Named for a pioneer of senior services in Phoenix, the $4-million Helen Drake Senior Center, sited in a residential enclave, is the result of a city initiative to provide residents with a safety net of community services, including programs to prevent homelessness.

The 12,766-sq-ft center provides new gathering spaces for a close-knit, multicultural group of Phoenix-area seniors who previously met at a center in an outmoded strip mall.

Designed to achieve LEED certification, the center incorporates a variety of sustainable features, including pervious pavement; a 40-kW solar array; recycled materials; light and temperature sensors; solar light tubes; skylights; dual-pane/low-E glass windows; and a water-harvesting system.
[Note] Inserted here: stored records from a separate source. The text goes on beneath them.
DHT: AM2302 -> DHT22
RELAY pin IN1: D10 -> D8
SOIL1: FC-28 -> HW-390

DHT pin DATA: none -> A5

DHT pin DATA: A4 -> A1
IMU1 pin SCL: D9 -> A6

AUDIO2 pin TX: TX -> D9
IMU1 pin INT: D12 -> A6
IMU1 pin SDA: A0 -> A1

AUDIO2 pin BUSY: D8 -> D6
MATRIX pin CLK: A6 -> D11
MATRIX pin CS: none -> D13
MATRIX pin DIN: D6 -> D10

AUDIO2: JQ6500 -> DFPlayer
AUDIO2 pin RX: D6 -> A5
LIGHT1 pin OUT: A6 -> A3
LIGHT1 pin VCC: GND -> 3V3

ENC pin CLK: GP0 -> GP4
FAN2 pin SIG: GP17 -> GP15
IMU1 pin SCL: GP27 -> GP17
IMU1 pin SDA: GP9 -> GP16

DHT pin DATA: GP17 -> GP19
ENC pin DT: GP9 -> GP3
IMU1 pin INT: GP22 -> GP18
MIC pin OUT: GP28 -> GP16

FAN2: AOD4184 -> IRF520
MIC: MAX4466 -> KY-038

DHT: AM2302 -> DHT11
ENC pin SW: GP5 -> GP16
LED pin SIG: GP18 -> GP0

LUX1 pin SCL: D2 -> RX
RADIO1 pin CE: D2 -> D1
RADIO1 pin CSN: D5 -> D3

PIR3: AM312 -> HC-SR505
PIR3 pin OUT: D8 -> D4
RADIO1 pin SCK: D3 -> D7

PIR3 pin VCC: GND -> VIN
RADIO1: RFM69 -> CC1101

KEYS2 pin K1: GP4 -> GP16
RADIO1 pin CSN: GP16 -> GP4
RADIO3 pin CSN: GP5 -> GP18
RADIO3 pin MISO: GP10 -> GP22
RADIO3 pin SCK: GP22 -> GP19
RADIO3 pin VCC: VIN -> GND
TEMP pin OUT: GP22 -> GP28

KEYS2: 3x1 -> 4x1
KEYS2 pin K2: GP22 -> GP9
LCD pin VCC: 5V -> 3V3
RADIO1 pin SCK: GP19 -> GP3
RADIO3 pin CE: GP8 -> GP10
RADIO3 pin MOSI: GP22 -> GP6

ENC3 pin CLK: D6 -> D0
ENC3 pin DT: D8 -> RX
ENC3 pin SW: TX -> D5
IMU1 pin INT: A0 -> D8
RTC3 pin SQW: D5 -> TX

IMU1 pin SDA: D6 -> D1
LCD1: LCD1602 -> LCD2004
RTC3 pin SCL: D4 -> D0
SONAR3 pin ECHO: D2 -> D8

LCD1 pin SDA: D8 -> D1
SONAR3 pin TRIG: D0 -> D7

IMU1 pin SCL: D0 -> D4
The facility also receives shading from more than 108 mature, native trees.

The center was planned in accordance with evidence-based design principles, an academic and research-based approach for the elderly that informed decisions on acoustics, lighting, textures, wayfinding and dimensions.

Long, low roof forms achieve gradual compression of scale, as compared with senior centers characterized by larger 'cafeteria-style' volumes.

Interior spaces are organized around a large, multipurpose gathering space flanked by a serving kitchen, activity rooms, a computer lab and craft room. Acoustical panels reduce reverberant sound, encouraging conversation or quiet contemplation within spaces.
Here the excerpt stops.